Zakaria: Iraq's army has collapsed
October 13th, 2014
10:31 PM ET

Zakaria: Iraq's army has collapsed

CNN speaks with Fareed Zakaria about reports over new advances by the Islamic State of Iraq and Syria. This is an edited version of the transcript.

There is reportedly one base remaining in Anbar Province under Iraqi control. Talking to a general, he said it isn't so significant. You disagree.

It's very significant. It’s not significant militarily, because Baghdad will hold for reasons we can talk about. What's significant here is that it tells you that the Iraqi army has collapsed, that there’s no real Iraqi army. Because those bases where people are giving up, surrendering, these are all Sunnis who don't want to fight ISIS, Sunnis who don't want to fight fellow Sunnis.

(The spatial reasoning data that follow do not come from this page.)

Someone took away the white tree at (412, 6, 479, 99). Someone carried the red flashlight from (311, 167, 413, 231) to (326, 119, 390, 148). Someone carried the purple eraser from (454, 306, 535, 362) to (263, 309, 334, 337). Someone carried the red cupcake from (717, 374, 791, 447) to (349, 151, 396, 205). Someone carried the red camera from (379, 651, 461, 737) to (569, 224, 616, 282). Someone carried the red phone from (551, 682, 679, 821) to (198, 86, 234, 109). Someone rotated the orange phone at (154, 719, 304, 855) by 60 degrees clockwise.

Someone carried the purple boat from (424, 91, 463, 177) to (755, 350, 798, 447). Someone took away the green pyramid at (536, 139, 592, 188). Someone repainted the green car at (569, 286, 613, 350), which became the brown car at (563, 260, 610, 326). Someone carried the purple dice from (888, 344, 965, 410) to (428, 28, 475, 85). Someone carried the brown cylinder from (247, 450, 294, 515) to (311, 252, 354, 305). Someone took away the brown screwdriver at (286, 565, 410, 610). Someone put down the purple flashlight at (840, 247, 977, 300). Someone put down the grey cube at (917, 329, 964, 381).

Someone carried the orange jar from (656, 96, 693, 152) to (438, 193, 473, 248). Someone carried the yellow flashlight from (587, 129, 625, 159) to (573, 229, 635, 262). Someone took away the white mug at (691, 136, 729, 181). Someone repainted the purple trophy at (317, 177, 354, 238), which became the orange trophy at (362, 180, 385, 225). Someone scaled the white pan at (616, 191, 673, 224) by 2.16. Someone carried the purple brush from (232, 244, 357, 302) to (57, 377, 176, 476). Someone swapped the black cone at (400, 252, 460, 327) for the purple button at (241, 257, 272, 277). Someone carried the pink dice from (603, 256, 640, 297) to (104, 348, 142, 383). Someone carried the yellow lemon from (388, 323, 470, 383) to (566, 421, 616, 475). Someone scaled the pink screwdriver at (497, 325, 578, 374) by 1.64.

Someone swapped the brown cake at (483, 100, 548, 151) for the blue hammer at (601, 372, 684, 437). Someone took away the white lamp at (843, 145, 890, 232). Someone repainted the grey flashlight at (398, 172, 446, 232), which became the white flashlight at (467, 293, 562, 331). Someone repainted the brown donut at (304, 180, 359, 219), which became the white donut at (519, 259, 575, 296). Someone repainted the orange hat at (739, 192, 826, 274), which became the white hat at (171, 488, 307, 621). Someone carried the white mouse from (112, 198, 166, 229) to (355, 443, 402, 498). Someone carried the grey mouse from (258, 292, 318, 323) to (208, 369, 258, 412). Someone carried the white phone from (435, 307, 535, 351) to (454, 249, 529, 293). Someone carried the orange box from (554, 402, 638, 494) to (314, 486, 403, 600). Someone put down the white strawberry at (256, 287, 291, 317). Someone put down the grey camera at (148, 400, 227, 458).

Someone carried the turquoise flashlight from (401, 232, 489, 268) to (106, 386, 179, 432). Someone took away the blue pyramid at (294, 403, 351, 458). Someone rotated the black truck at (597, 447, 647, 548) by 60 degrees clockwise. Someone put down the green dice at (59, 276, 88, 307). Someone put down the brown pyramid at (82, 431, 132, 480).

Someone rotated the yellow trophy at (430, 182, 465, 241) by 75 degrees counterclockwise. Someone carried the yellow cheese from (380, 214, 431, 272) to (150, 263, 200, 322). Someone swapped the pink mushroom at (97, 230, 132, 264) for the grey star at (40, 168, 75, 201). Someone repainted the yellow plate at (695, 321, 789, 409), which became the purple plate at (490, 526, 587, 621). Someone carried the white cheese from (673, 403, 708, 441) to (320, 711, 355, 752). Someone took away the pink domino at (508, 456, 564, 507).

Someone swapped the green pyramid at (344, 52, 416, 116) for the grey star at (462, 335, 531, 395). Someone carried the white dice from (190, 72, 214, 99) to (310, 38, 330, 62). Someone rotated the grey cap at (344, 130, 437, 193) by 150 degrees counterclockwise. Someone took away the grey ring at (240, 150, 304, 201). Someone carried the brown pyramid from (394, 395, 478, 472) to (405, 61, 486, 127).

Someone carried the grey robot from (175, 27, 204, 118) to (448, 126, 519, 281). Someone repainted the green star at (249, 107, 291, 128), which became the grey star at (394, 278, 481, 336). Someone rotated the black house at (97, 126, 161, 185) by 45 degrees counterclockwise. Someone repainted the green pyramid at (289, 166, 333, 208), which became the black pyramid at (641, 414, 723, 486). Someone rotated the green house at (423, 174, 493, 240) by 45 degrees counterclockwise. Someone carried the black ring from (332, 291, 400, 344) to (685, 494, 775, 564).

What you're seeing is that if you scratch the surface of the Iraqi army, it's a bunch of sectarian militias, and the Sunnis will not fight against ISIS because they don't like the Baghdad government.

They don't have that regard for a nation. It's like a sect nation.

They think at this point the Iraqi government is being run by Shia. And so they in a sense don't like ISIS, but they like the Shia government in Baghdad less. So what we have to come to grips with is, this army that doesn't really exist.

Billions of dollar poured into this army…

Billions of dollar poured into it, because it was based on the idea that there was an Iraq, that there was a nation that there would be a national army for. Maybe we need a different strategy, which is to stand up sectarian militias, Shia militias, Sunni militias. They already exist. And the Kurds have their Peshmerga, that model. Send them into fight in their areas, not in other areas where they would be regarded as a foreign army.

That's giving up on a lot, but if you look at events on the ground, that's what reality is telling us.

The reality with regard to Turkey – many are wondering what their role would be moving forward. We now know. We watched the parliamentary vote, that Turkey is now saying to the U.S. OK, you can use our country as this launch pad to bring your troops in and to fire rockets and whatnot. How significant is that move? Do you think that could be the next step toward maybe some ground troops from Turkey?

Turkey is absolutely crucial, because they're the one serious army in the region that borders the ISIS forces that has the capacity and that has the determination and that has the interests at stake.

Turkey has put its head in the sand for so long, trying to believe they don't need to get involved, and they have allowed again their petty issues to overwhelm them.

Is this them pulling their head out of the sand just a little bit?

I think they're beginning to pull their head out of the sand. What they have been worried about…so the people in Kobani are Kurds. They don't want Kurdish forces to get stronger, which then might produce Kurdish separatism, which Turkey worries about because Turkey has lots of Kurds. They are trying to sort of limit the degree to which the Kurds, the ethnics Kurds in the area...

And they can't put all that aside and just fight the terrorists, bottom line?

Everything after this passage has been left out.